Este mesmo passeio junto à praia tem palmeiras muito altas e conduz a uma das portas da medina. Lá dentro, por mais noite que seja, há vapores e luzes acesas, vendedores da madrugada, um arraial de gente para celebrar a lua do Ramadão, o mês em que ninguém quer dormir. “Vous voulez du couscous? [Deseja um cuscuz?]”, oferece um rapaz franzino que guia um carro ambulante. Perguntamos o que acompanha. “Cuscuz”, responde o rapaz, e levanta a tampa para nos mostrar a verdade. Mais à frente, um homem mais velho, de barbas negras, grelha sardinhas abertas sobre as brasas. Há quem leve duas sem pagar. Mas a afluência ao negócio é fraca. O iftar terá sido generoso nas casas da medina, onde as famílias se juntam em festa para sentir a polpa às tâmaras e o veludo ao hummus. “Tu veux des dates? [Queres tâmaras?]”, pergunta uma criança, e aí o filme é outro.

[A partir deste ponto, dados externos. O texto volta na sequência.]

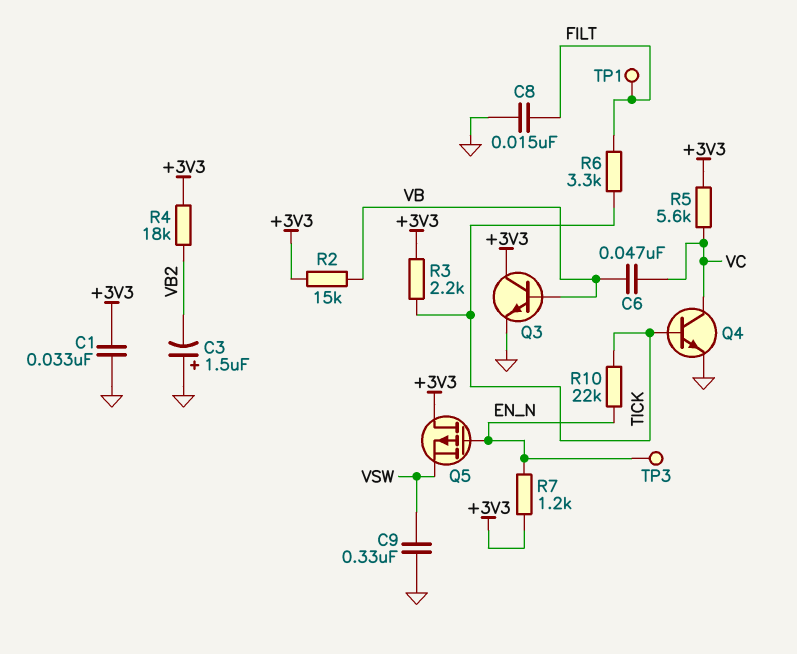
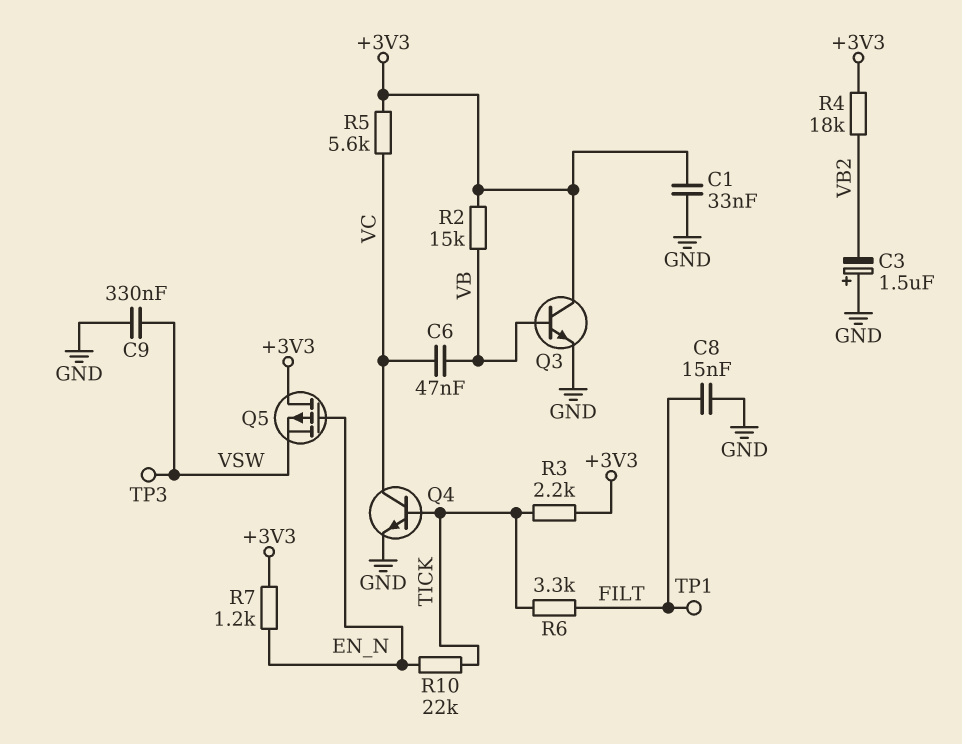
TP3: test point (EN_N) -> test point (VSW)

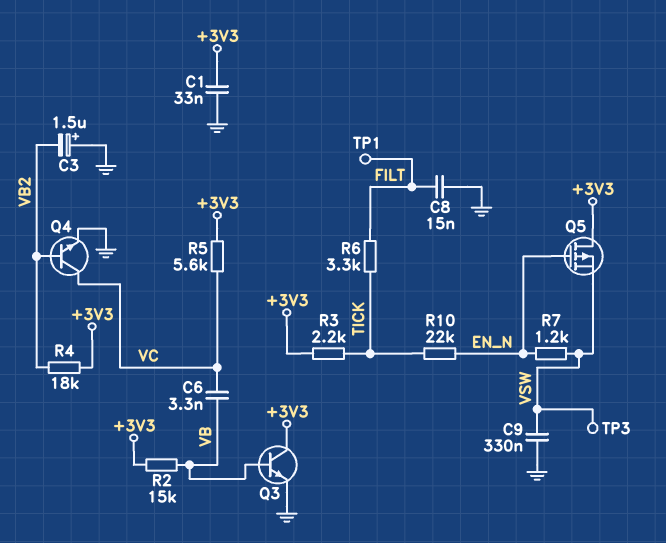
C6: 47nF (VB, VC) -> 3.3nF (VB, VC)
Q4: NPN (B TICK, C VC, E GND) -> NPN (B VB2, C VC, E GND)
R7: 1.2k (+3V3, EN_N) -> 1.2k (EN_N, VSW)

Há 30 anos, Essaouira era terra de pescadores; agora está voltada aos “surfs”: o simples, o kite e o wind. “Nos anos de 1990, decidiram que seria um lugar de turismo”, explica um dos nossos Mohammed, este dono de um salão de chá na medina. Está desgostoso, Mohammed, porque “o peixe é cada vez mais raro” e “a vida está cada vez mais cara”. Há quem tenha, por isso, partido para o campo, para as casas dos avós, onde há terra para cultivar. “Aqui só há souks [mercados] para comprar legumes, hotéis e restaurantes europeus. As fábricas de peixe dão muito trabalho”, constata o marroquino, remetendo-se ao silêncio na hora de preparar o thè à la menthe. Serve uma vez, duas, três, e senta-se na mesa ao lado à espera que a conversa evapore. Perguntamos se se sente com jeito para o comércio, como os habitantes de Marraquexe, o principal destino turístico do país. “Aqui em Essaouira não temos isso no sangue. Mas é a modernização…”
As coisas mudaram muito. De Casablanca para baixo, os marroquinos mal conheciam os europeus. “Bom, havia uns hippies que vinham para Essaouira, nos anos 70”, remenda Mohammed. Portanto, década de 1970 – hippies; anos de 1980 – pesca; e “nos anos 90 as mulheres começaram a mostrar o cabelo”. Depressa as novas gerações se desabituaram do sector primário e começaram a ver a sobrevivência noutras fórmulas. Como conta Mohammed, “no início, as crianças pedem canetas, mas depois crescem e já não são as canetas que lhes interessam; vêem turistas e pensam que já não é preciso ir à escola, porque há outras formas de ganhar dinheiro”.
O certo é que, pela manhã, no porto de Essaouira (e para quem dizia que o peixe está a acabar este é um templo de gaivotas e sardinhas a céu aberto), um pescador chama-nos para junto de um barco para mostrar os anzóis de cada peixe. Chama-se Abdul. “Este, maior, é para a dourada. Aquele é para as sardinhas. E ali estão os barcos, que também são todos diferentes.” Abdul está pronto a ensinar mais mas em Marrocos, ao segundo convite, é prudente desconfiar. Pode ser um equívoco, mas parece-nos que Abdul prepara-se para pedir dinheiro pela conversa, pela explicação. À volta, são caixas e caixas de sardinhas, peixes-espada sobre as bancas, colinas de redes de pesca, guarda-sóis a cobrirem as cabeças. “O peixe vai todo para Casablanca; não fica aqui nada”, diz Abdul, que não parece muito aborrecido com isso. Chateado fica quando percebe que não vamos pagar por uma conversa entre humanos.